Anyway, I've always been frustrated by the UI available for comments. My original app stuck little links at the end of every sentence -- useful for that situation, but rather intrusive. Ka-Ping Yee's crit.org (a site which passed away, the domain now reused for something unrelated) had the user select text and used simple text matching to determine where to insert the comment. Backtalk uses quite intrusive links. So last time around I got kind of discouraged by this form of interaction. I don't know what the state of the art is these days, but it wasn't that great at the time.
The app is called Commentary. You double-click on an element to leave a comment on it. Right now I want to focus purely on the use case of leaving comments on technical documentation. Based on this it writes to simple flat files which can be committed to a repository and edited both on- and off-line.
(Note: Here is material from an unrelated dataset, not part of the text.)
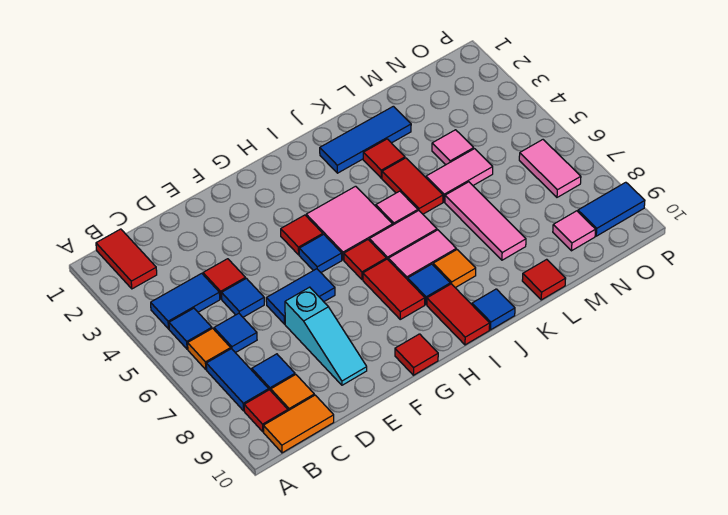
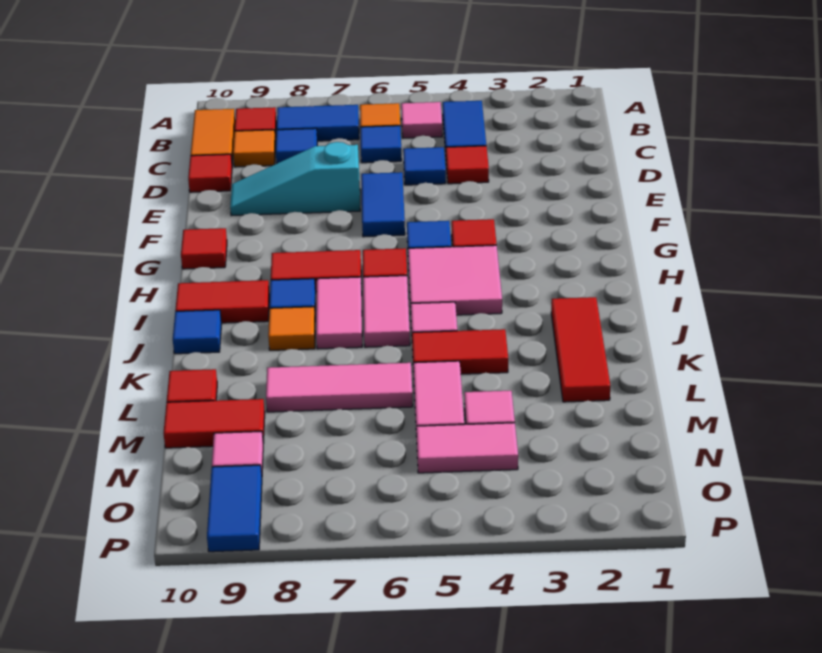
red tile B1:B2 level 1 -> red tile M9:M10 level 1
blue tile B5 level 1 -> pink tile B5 level 1
blue tile J2:L2 level 1 -> red tile J2:L2 level 1
red tile K3 level 1 -> red tile D10 level 1
pink tile O6:O7 level 1 -> pink tile N4:N5 level 1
Besides the Commentary site itself, you can also comment on the SQLObject site including of course its documentation. I welcome feedback, particularly in the form of tickets.
Note: it doesn't work entirely in IE yet. Edit links for one don't work. I don't know why; I'm not getting any exception, but when I access req.responseText it just stops, without any exception. Ideas on what's going on are welcome.
Typo in the URL your "Commentary" link, the N and O are swapped in python.# Joe W.
This is a very encouraging implementation of a great idea. It's got a few bugs with setting the background color of an element to white when you start and cancel a comment - try commenting on a code snippet, or on the definitions followed by the dictionary terms.
What I'm really interested in seeing is something like this for a trac changeset in order to facilitate distributed (post-checkin) code reviews. How hard would it be to hook line numbers (or ranges) instead of element-ids?
You should be able to comment on any block-level element. So if each line is a block level element, then you'd be set. They probably aren't block level elements, though. The comments use a Very Little Language to identify what element they were attached to, anchored on something that can be found globally and hopefully is stable (typically an element with an id). Right now when you double click it walks up the DOM tree to the first block-level element it can find; potentially that could be configurable so you could comment on smaller elements.
Another option would be for the path language to know about named anchors too (I've meant to add this anyway), and for it to also stop on named anchors even if it is looking for a block-level element. And then, if you put a named anchor in every line of your code (nice anyway) it can be commented on that way.
I've actually also thought about Trac as well, as this seems relevent to a lot of what Trac does. So I definitely hope they can work together in some fashion.
What a great idea whos time has come, and a pretty good implimentation. I've started putting in some comments in the SQLObject docs in areas that are confusing to me.# Mike Kent
recently Phil added doc comments to the pygame.org site api reference.
It has turned out to be quite good. However we try and remove those comments and fix up the original documentation instead of leaving the user comments in there. It has been a good way to collect bugs. Especially documentation bugs.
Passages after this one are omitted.